A real example - Go:
# Stage 1: build
FROM golang:1.23 AS builder
WORKDIR /src
COPY go.mod go.sum ./
RUN go mod download
COPY . .
RUN CGO_ENABLED=0 go build -o /app/myapp ./cmd/myapp
# Stage 2: ship just the binary
FROM gcr.io/distroless/static:nonroot
COPY --from=builder /app/myapp /myapp
USER nonroot:nonroot
EXPOSE 8080
ENTRYPOINT ["/myapp"]
Build:
The FROM ... AS name creates a named stage. The COPY --from=builder copies from the previous stage. Only the final stage ships.
Same idea for any compiled language. For Rust:
FROM rust:1.80 AS builder
WORKDIR /src
COPY . .
RUN cargo build --release
FROM gcr.io/distroless/cc-debian12
COPY --from=builder /src/target/release/myapp /myapp
CMD ["/myapp"]
For Node.js (interpreted, but you can still avoid shipping dev-deps):
FROM node:20-alpine AS builder
WORKDIR /app
COPY package*.json ./
RUN npm ci
COPY . .
RUN npm run build
FROM node:20-alpine
WORKDIR /app
COPY --from=builder /app/dist ./dist
COPY package*.json ./
RUN npm ci --omit=dev
USER node
CMD ["node", "dist/index.js"]
The second stage installs only production dependencies. Builds drop from "MB of dev deps + source + dist" to "just dist + runtime deps."
Distroless: nearly-empty base images¶
Google's "distroless" images (gcr.io/distroless/*) contain:
- The language runtime (for python, java, etc.) - OR nothing (static).
- CA certificates, tzdata, /etc/passwd, a few essentials.
- No shell, no package manager, no debug tools.
Pros: tiny, minimal attack surface, no shell-injection footholds.

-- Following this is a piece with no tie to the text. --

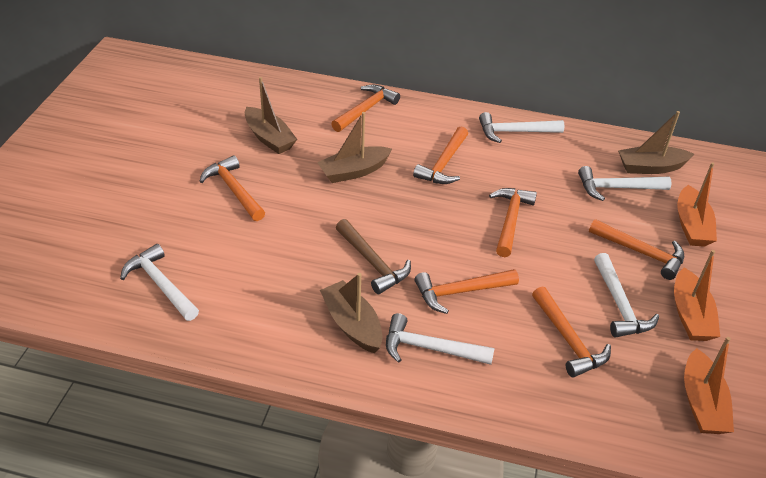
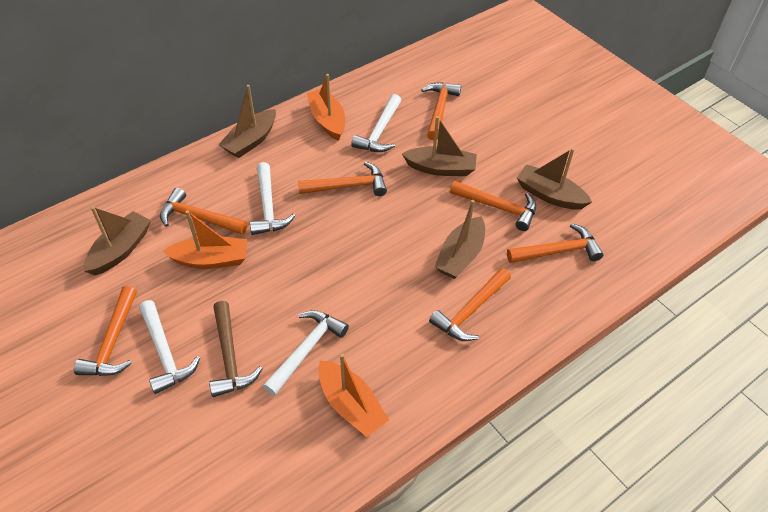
brown boat: 4 -> 5
white hammer: 5 -> 4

Cons: harder to debug (no docker exec ... sh). For that, distroless ships a :debug variant for occasional use.
For static-binary languages (Go, Rust) shipping a CLI: distroless/static. For Java: distroless/java. For Python: distroless/python3. (Each has variants.)
.dockerignore¶
Already covered in page 05. Critical: anything not in .dockerignore is sent to the daemon as build context. .git, node_modules, target/, build caches all bloat builds.

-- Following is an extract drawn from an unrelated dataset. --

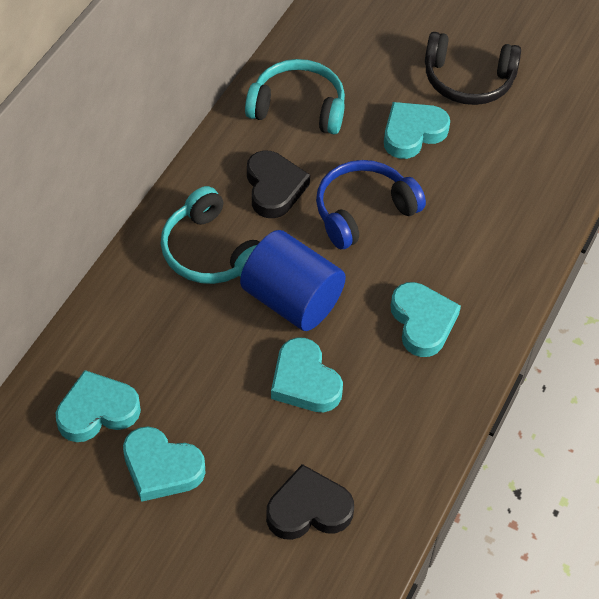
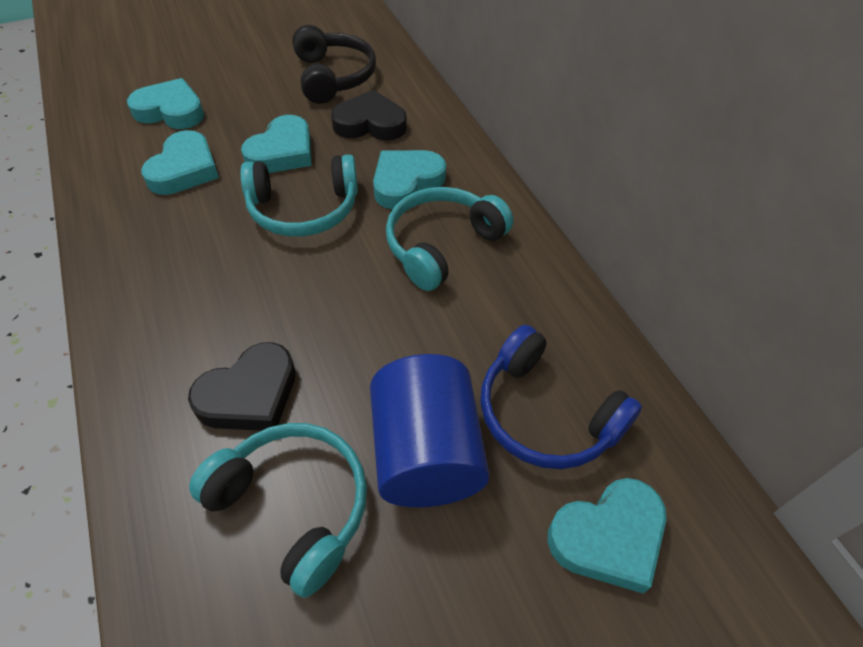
turquoise headphones: 2 -> 3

A reasonable .dockerignore for a polyglot project:
.git
.gitignore
.dockerignore
Dockerfile*
.idea
.vscode
*.md
node_modules
target
__pycache__
*.pyc
.env
.env.*
dist
build
coverage
.cache
Combine RUN instructions¶
Each RUN creates a layer. If you RUN apt-get install foo then RUN apt-get remove foo, the second layer doesn't actually reclaim the disk - the first layer still has the package files.
Combine into one RUN:
# Bad - bloats the image
RUN apt-get update
RUN apt-get install -y curl
RUN apt-get clean
# Good - one layer, ends clean
RUN apt-get update && \
apt-get install -y --no-install-recommends curl && \
rm -rf /var/lib/apt/lists/*
Three patterns above:
- --no-install-recommends skips optional dependencies.
- rm -rf /var/lib/apt/lists/* removes the apt cache.
- Everything in one RUN so the cleanup is in the same layer.
Specific minor wins¶
- Don't store secrets in the image. Pass them at runtime (env vars, mounts, secret managers).
COPYthem into a layer and they're there forever, even if you delete them in a later layer. - Set
WORKDIRonce at the top instead ofcdinRUNs. Cleaner. - Pin versions in
apt-get install foo=1.2.3. Reproducible builds. - Use
--mount=type=cache(BuildKit) for things likeapt/pip/go modcaches that should persist across builds without being in the image.
A typical "before/after"¶
A naive Python Dockerfile, ~1GB:
Slimmed version, ~120MB:
FROM python:3.12-slim
WORKDIR /app
COPY requirements.txt .
RUN pip install --no-cache-dir -r requirements.txt
COPY . .
RUN useradd --create-home --shell /bin/bash app && chown -R app /app
USER app
CMD ["python", "app.py"]
Changes:
- python:3.12 → python:3.12-slim (Debian slim base).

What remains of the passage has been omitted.